Nonfictionfilm.com: What were some of the steps you took to protect the filmmaking process and your sources during the making of the film?
AG: We used encrypted phones. We used encrypted email. And when we had anonymous sources we transcribed interviews on electric typewriters.
Nonfictionfilm.com: You're not one who shies away from taking on subject matter that would not necessarily endear you to powerful entitites, whether it's your film on Wikileaks [We Steal Secrets] or with this film. Or in taking on the Church of Scientology with Going Clear. That never gives you pause that some of these 800=pound gorillas are going to come after you?
AG: I think you have to be sensible when you go after people like that but you also can't be afraid. So I think that's really the light I try to steer by.
Nonfictionfilm.com: Regarding Going Clear, I'm interested in hearing about the kind of continued harassment you get from the Church over your film.

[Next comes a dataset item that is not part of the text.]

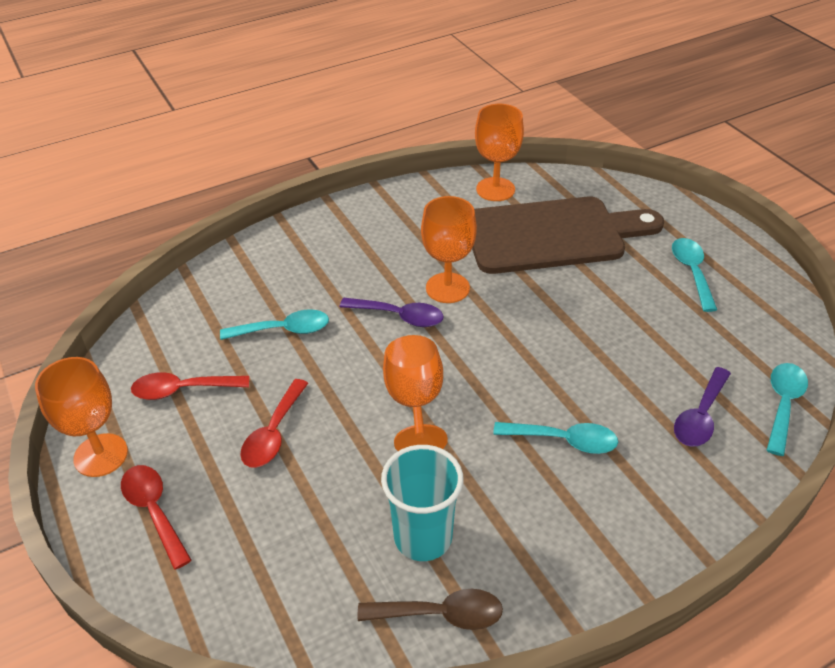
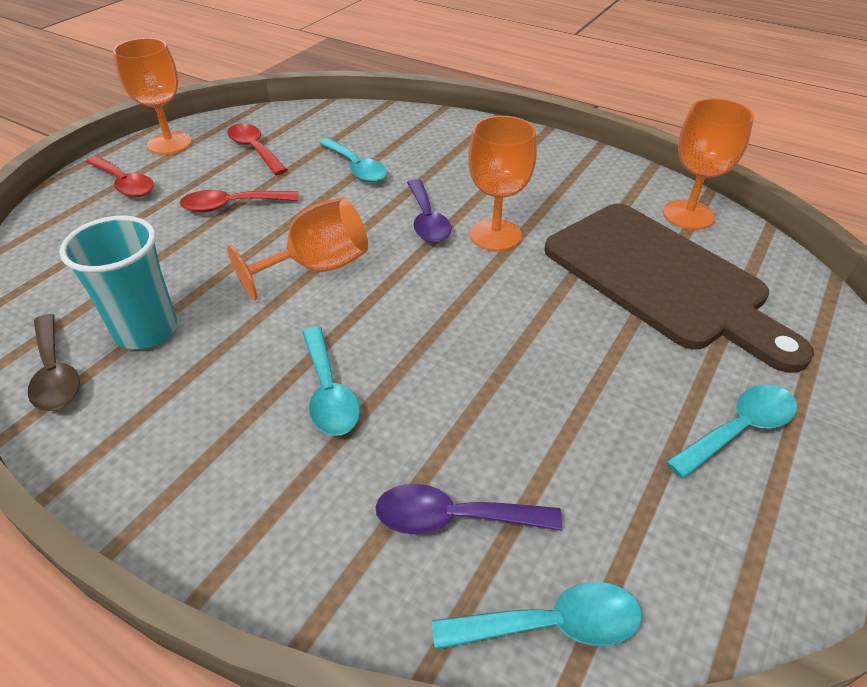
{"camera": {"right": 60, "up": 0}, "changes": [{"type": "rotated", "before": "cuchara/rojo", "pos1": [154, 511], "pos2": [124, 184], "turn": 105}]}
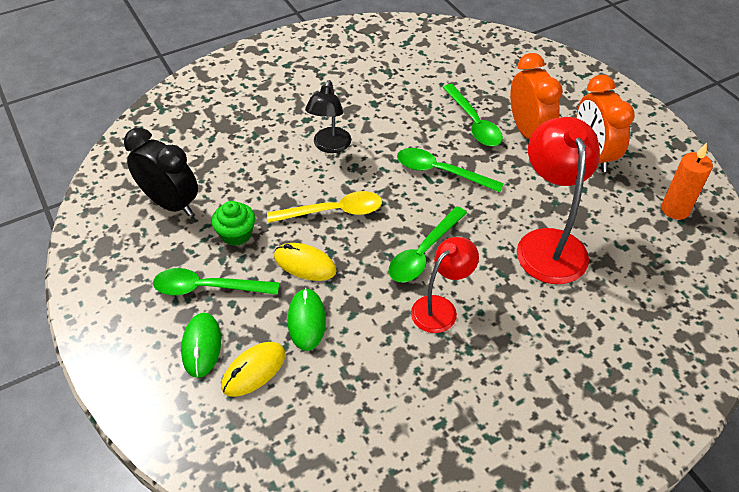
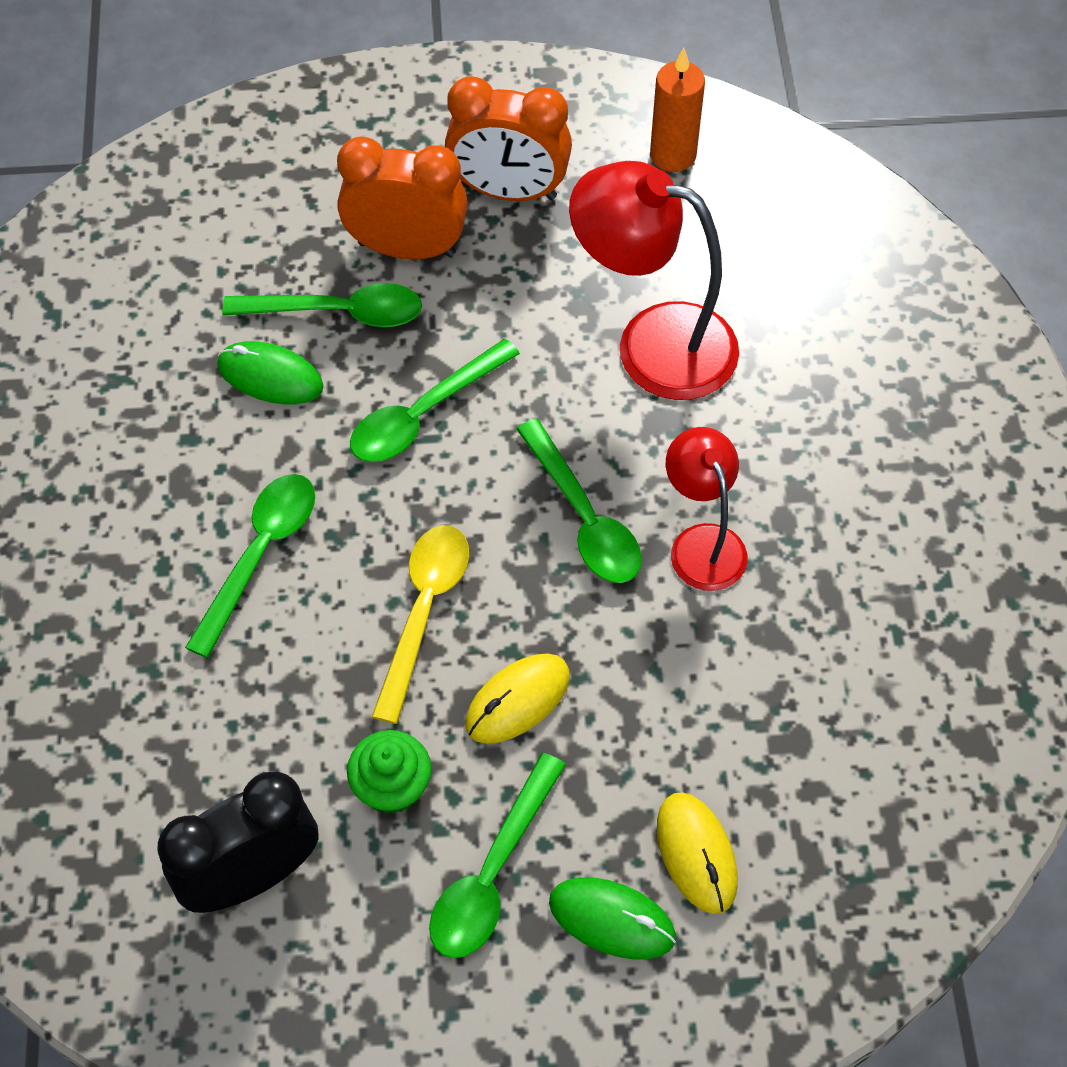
{"camera": {"right": -65, "up": 10}, "changes": [{"type": "swapped", "before": "lámpara/negro", "after": "cuchara/verde", "pos1": [330, 146], "pos2": [260, 555]}, {"type": "shifted", "before": "ratón/verde", "pos1": [306, 321], "pos2": [270, 376]}]}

AG: I get a lot of trolling on the web. Obviously they've done hate films on me which they promote assiduously. There's a person who's been assigned to do a documentary on me -- a guy named Randall Stith -- and he shows up at all my public speaking events in Los Angeles. I usually make a point of trying to introduce him.

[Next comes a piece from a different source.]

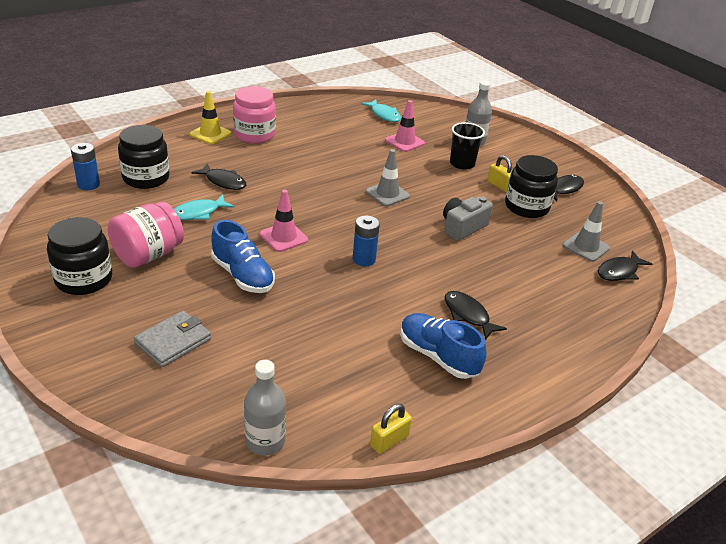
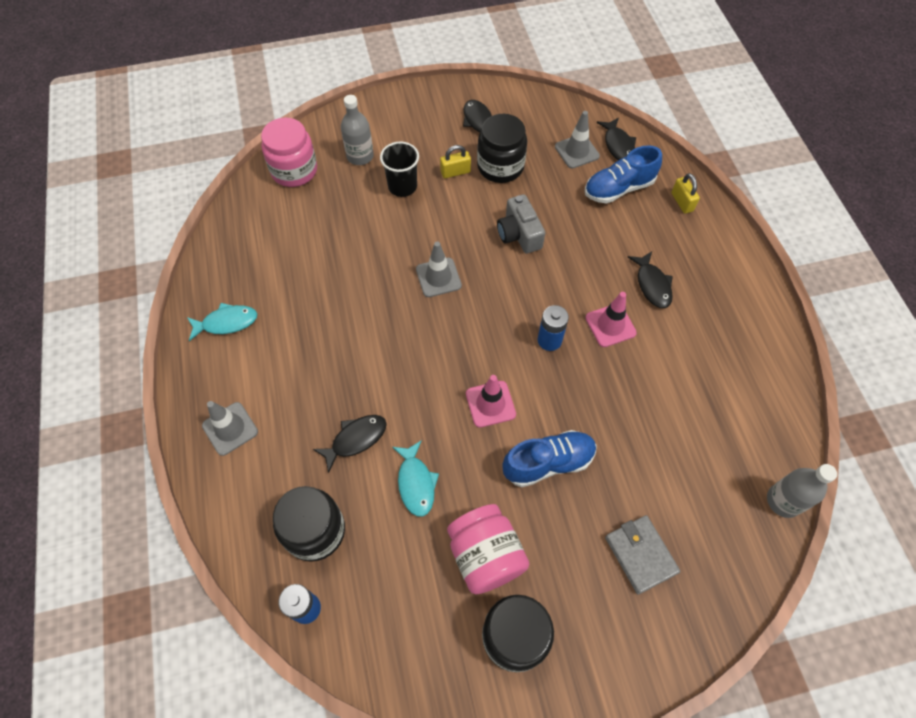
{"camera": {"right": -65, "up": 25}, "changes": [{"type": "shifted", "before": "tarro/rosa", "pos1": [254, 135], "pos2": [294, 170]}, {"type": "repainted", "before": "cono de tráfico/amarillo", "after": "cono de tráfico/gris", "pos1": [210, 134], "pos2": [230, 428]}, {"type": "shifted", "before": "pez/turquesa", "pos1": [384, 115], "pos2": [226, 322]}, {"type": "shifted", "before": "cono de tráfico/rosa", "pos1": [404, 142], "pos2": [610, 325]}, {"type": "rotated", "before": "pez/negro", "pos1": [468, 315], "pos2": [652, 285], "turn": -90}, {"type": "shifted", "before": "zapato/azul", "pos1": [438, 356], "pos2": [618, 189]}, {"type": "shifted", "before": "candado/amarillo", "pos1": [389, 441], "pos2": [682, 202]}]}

Nonfictionfilm.com: How are you able to do as many films as you do? Your output is astonishing --last year you had six projects come out that you directed and/or produced.
AG: I have a number of people who work with me on these projects and they're very talented and they're very dedicated. And each one of these projects takes a long period of time. I just think think of it a little bit like a law firm that has a number of different cases that proceed very slowly over time and we keep updating them... But I usually do more than one at a time in part to save myself from having to close the book on a film prematurely because we run out of money. It's ended up being a kind of pragmatic strategy and then sometimes in some years a number of films get released simultaneously -- it's coincidental more than anything. I'm usually at work on all of them for years.
Nonfictionfilm.com: Finally, getting back to Zero Days, what is your hope for the film and the impact it might have?
AG: I hope a lot of people go see it. I think they'll enjoy it. It really is a thriller. And it was intended to play like that. But in terms of its impact I hope it will raise big questions about how dangerous this kind of relentless push toward over-classification has become, where so many secrets are kept that it's actually putting us at risk.
Matthew Carey is a documentary filmmaker and journalist. His work has appeared on CNN, CNN.com, TheWrap.com, NBCNews.com and Documentary.org.